I think you're right, Hambone, that this had a significant influence. With the milestone of landing on the moon, the imagination would be sparked for anyone with the slightest interest in space travel. If we could go from a simple satellite in orbit to a human being landing on the moon in just one decade, who knows how fast things would develop? People like Gerry Anderson went overboard, thinking we could somehow have a moon base by 1980... and Arthur C. Clarke and Stanley Kubrick envisioned it happening by the end of the century (2101 would have been a better title). Seriously out of touch with reality, but I can appreciate the exuberance of the time. So... Star Trek didn't seem so far off back in those days. ;)
 
People like Gerry Anderson went overboard, thinking we could somehow have a moon base by 1980...

Oh, we certainly could have. Technologically, it could've happened. Heck, we went from the first orbiting satellite to humans walking on the moon in just 12 years -- if that same driven pace had endured, we could've established at least a small permanent base on the Moon within the following 11 years.

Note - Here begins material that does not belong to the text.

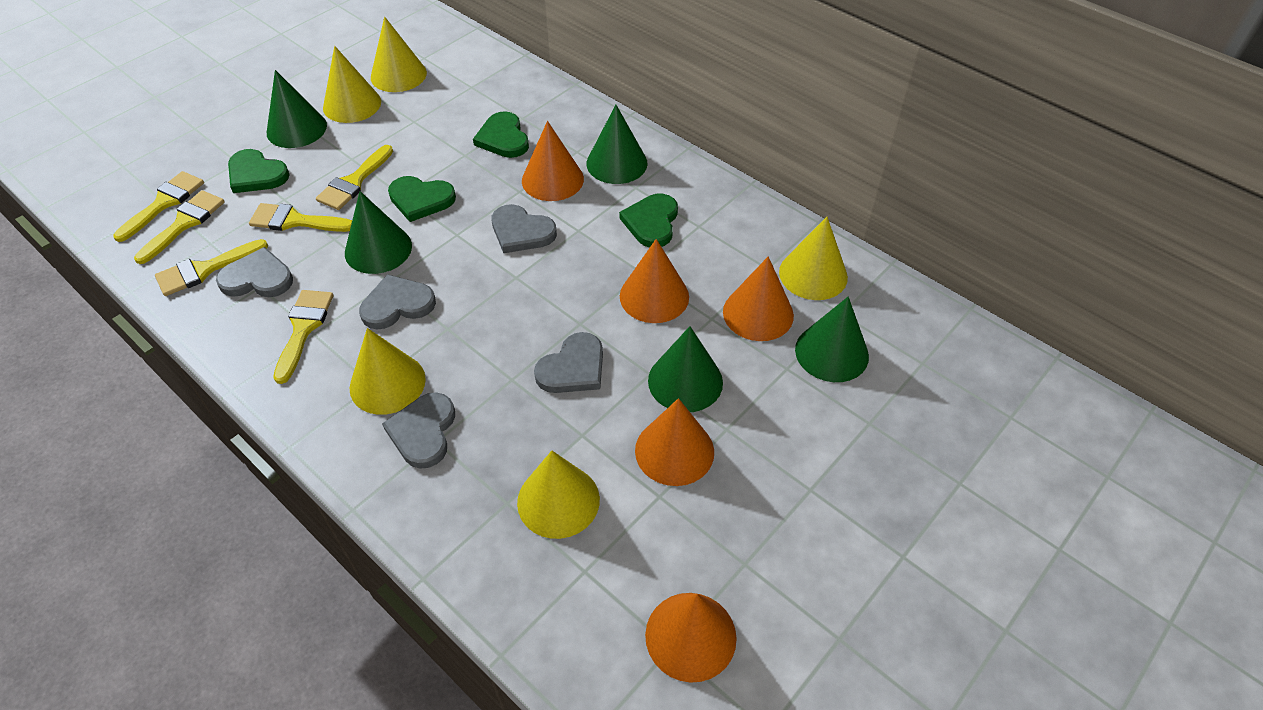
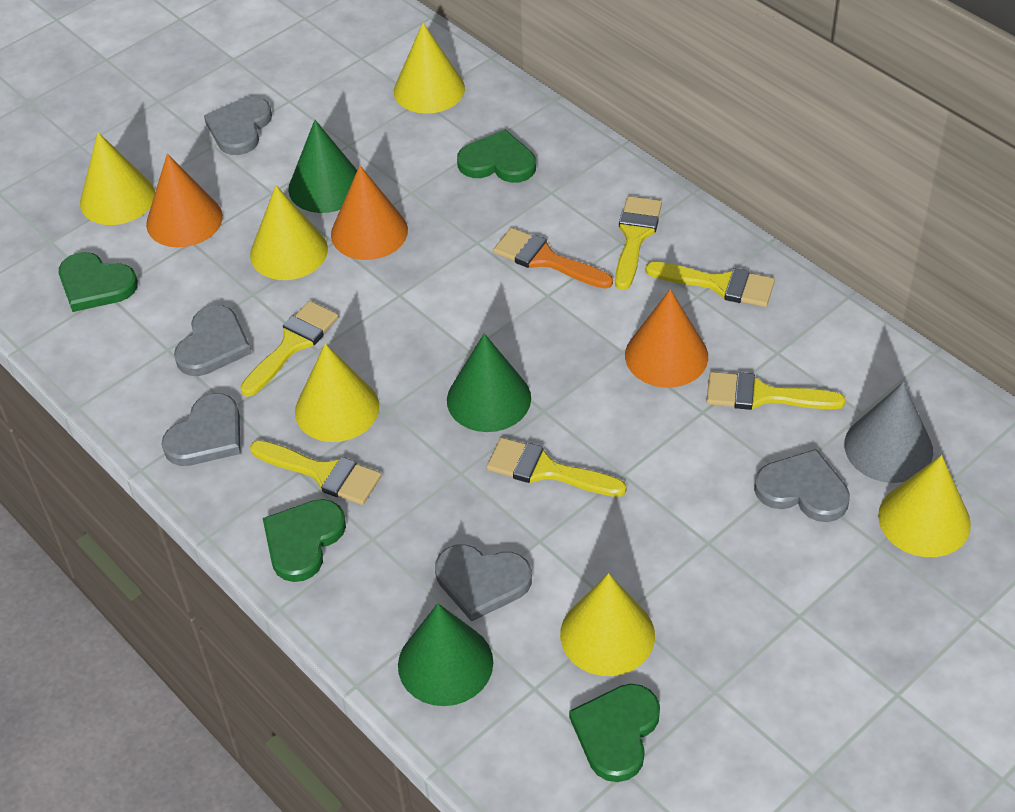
green cone: 5 -> 3
grey cone: 0 -> 1
orange brush: 0 -> 1
orange cone: 5 -> 3
yellow cone: 5 -> 6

The reasons it didn't happen were political and economic. The space race was driven by political competition and didn't really have any material payoff. Once America had proven its superiority in space and won the symbolic battle, there just wasn't enough additional payoff to justify the expense of it all.

But at the height of the space race, that wasn't as clear. A lot of smart people, not just TV producers but scientists, believed we would establish permanent lunar habitation in the 1980s and put people on Mars before the end of the century. Looking back in retrospect, it may seem absurd that anyone could think we'd advance so far so early, but trust me, to people in the early '70s, it would've seemed absurd to think that we still wouldn't have humans living on the Moon and Mars as late as 2011. Nobody back then, even the greatest minds around, would've believed it credible that after achieving such amazing advances in spaceflight in a mere dozen years, we'd then let it all lie fallow for another four decades.
 
When Atlantis lands for the last time, I may have myself frozen until things pick up again.